Should investors be worried by controlled companies?

Mike Ashley, who owns 62% of Sports Direct, pays little heed to shareholder rebellions

Sports Direct founder Mike Ashley. Corporate governance concerns have long been an issue at the company. Photograph: Joe Giddens/PA Wire
Sports Direct founder Mike Ashley. Corporate governance concerns have long been an issue at the company. Photograph: Joe Giddens/PA Wire

Unhappy shareholders can voice their disapproval by pressing for change at badly-run companies. But what happens if chief executives don't care? Corporate governance concerns have long been an issue at Sports Direct, but controversial chief executive Mike Ashley pays little heed to shareholder rebellions, given the fact he owns 62 per cent of the company. Similar concerns were also an issue at WeWork, which was forced to pull its initial public offering (IPO) last month.

Concerned by valuation and unorthodox business practices, investors weren't reassured by the power afforded to chief executive Adam Neumann, who was due to receive 20 votes per share, for every one for public shareholders. Under pressure, WeWork reformed its voting structures and Neumann departed, although the practice of issuing shares with unequal voting rights remains widespread. It wasn't always thus. A few decades ago, controlled public companies with unequal voting rights were a rarity. Such structures were sometimes utilised by media companies stressing the need to maintain editorial independence, as well as by family-controlled firms such as Samsung and healthcare giant Roche.

‘Proliferating like rabbits’

By 2016, however, Edward Kamonjoh of Institutional Shareholder Services (ISS) was complaining that controlled companies had been "proliferating like rabbits", a trend often traced back to Google's decision to opt for a dual-class structure at the time of its 2004 IPO. Stressing their long-term vision and the need to remain immune from "short-term market forces", founders Larry Page and Sergey Brin made the case for shares with unequal voting rights, saying new investors "will fully share in Google's long-term economic future but will have little ability to influence its strategic decisions through their voting rights". Investors were happy to accept these terms as Google became one of the world's biggest companies, encouraging other tech firms to follow suit.
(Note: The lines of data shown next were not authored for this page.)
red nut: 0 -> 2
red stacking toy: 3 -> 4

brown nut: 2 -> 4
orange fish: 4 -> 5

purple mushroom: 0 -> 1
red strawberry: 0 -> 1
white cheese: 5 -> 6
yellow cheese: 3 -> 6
Facebook did so in 2012; in 2014, it was the turn of Chinese giant Alibaba; Dropbox, Pinterest, Lyft and Spotify have all listed in New York over the last 18 months, in each case creating B shares that carry between 10 and 20 votes for every class-A vote.
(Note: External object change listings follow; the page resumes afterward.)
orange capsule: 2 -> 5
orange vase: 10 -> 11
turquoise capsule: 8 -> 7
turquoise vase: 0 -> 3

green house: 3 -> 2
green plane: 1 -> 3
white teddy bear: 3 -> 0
Photosharing app Snap went even further when it went public in 2017, selling shares carrying no voting rights whatsoever. In three of the last four years, more than a third of technology companies going public have done so by issuing multiple classes of stock. In 2018, Hong Kong, stung by losing the Alibaba IPO in 2014, changed its rules to allow dual-class shares. Months later, Singapore followed suit.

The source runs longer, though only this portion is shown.